Well, they are and they aren't. It won't do to be sentimental about the stock; bookselling requires the same kind of hard-headed business decisions that selling widgets does. The single smartest thing Florence did, in fact, was ordering those 250 copies of Lolita, and what's that but treating a great work as a widget?

And it wasn't just Florence, when you consider the strictures on the lending library, where the bookstore had to provide so many unreadable books for every desirable one.

Quote:
I think the next shock was the gradual realisation that there were no contrasting emotions in here. Everyone was miserable, even Violet Gamart - although we might imagine a grim smile of satisfaction after the final page of the book. The most hopeful thing about this book seemed to be, or should have been, opening the bookshop, but we only hear about that in a vague sort of retrospective, with most of any sentiment sucked out.
I didn't read this as hope, but as desperation.

Quote:
Florence seems to be as lacking in passion as Milo, and is apparently opening a bookshop for no better reason than she had once worked in one.
I agree in general, but even going to work for the a bookshop originally indicates a certain feeling about books, if not for books. I don't have the sense that Florence was a reader, either. Her customers were, but only of things that reinforced their sense of self.

Quote:
You cannot properly reflect the impact of not working out for the good, if you do not reflect the hopes that have been dashed. There was so little sentiment at the start of this that the failure seemed of little consequence.

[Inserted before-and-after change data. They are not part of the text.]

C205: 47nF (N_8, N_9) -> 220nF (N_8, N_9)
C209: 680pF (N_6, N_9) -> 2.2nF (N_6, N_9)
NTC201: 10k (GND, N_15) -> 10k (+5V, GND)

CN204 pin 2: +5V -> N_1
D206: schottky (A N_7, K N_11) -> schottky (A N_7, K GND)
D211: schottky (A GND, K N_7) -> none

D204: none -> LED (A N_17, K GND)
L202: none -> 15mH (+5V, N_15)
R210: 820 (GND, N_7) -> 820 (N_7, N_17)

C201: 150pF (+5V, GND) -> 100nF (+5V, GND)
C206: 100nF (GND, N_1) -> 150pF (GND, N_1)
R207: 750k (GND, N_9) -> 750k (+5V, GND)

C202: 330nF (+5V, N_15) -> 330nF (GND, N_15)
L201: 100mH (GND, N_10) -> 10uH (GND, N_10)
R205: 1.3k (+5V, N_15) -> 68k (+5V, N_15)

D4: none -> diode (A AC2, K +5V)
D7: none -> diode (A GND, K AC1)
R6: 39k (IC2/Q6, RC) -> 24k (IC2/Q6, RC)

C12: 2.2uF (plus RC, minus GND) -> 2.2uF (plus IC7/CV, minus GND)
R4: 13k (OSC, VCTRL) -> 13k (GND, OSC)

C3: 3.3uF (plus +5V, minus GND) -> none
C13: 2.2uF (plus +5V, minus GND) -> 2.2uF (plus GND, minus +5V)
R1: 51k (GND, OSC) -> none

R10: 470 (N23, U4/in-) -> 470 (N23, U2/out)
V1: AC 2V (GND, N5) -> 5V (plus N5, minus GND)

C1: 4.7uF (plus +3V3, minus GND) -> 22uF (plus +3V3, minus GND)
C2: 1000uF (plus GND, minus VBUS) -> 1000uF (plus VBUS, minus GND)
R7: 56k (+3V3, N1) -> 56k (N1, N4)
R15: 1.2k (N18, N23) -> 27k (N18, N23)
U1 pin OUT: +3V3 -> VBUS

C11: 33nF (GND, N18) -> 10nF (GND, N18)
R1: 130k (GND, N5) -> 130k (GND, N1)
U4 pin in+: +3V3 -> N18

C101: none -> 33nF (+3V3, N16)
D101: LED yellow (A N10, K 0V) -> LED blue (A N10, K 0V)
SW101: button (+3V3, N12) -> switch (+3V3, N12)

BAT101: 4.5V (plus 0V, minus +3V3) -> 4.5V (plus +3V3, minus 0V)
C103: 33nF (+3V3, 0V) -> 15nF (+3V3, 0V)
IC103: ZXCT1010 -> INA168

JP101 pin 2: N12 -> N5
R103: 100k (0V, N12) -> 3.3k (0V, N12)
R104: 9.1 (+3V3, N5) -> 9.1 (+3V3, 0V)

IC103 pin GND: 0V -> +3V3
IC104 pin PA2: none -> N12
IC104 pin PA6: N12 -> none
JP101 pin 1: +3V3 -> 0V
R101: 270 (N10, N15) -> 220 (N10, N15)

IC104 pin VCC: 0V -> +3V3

It seemed to me that Florence would cry about it for a while on the train and then move on; no harm done.
Well, I disagree with this. My impression is that she was destitute, that the bookstore had eaten up all her resources. For that matter, I don't know if it's clear why she fetched up in Hardborough in the first place. She's been there for "eight years of half a lifetime." She's been a widow for 20 years, presumably the half a lifetime. Why caused her to move there in 1951? Her coming is random just as her going is, but it was a catastrophic choice on her part.